Tuesday, October 09, 2007

Muslim Terrorism

In their brilliant introductory book 'The Vision of Islam' that I advise everyone to read, Murata and Chittick nonetheless commit the same error of generalisation that I commented on in the previous entry by reducing wide-ranging Muslim practices to 'modernist Islam'. But what I agree with is their analysis of Muslim terrorism. I state that the phrases 'Islamic terrorism', 'Islamist terrorism' and 'Islamic rage' are all clever lingual constructions that mostly conceal the actions of the state that is engaged with them, but there indeed is a segment of Muslims that participates in ways which are both ignorant and criminal. Murata and Chittick argue that modernist Islam rejects the intellectual understanding of the tradition. I will not employ their term, because it is deficient in itself. Instead I will use Karen Armstrong's phrase "Qutbian terrorism" in its place.

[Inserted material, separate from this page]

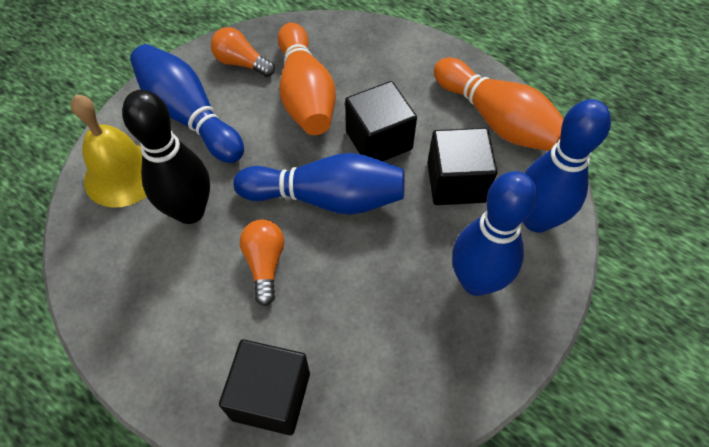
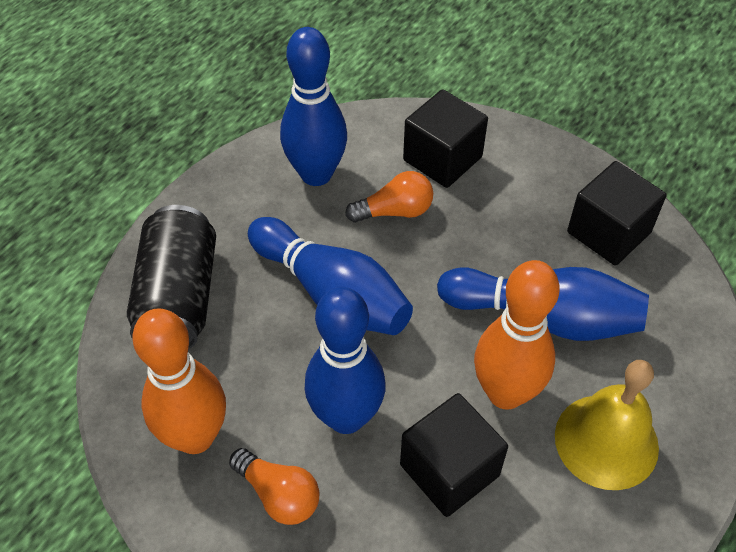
black bowling pin: 1 -> 0
black can: 0 -> 1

One is the tremendous stress placed upon tanzih and the almost total eclipse of tashbih, at least among those who speak up vocally for Islamic values [eg. Osama bin Laden, Al Qaeda], especially those with political agendas. In some cases, the celebration of God's wrath and anger is used to justify methods of warfare - such as mass killing and terrorism - that are explicitly forbidden by the Shariah....Islam does have its own political teachings, but these have always remained peripheral: To place them at the cent[re] is to break with the tradition. Of course, the political ideologies of contemporary Muslim movements are seldom rooted in Islamic teachings; rather, they are reinterpretations of the [Qur']an and the [Ah]adith based on modern presuppositions concerning democracy or other "good" forms of government...[1]

I think this is a really good analysis, and it basically explains in a few words what they don't tell us. They is more than they here. Yes, it is.

Sources:

Sachiko Murata and William C. Chittick, The Vision of Islam (New York, USA: Paragon House, 1994), pp. 333-334.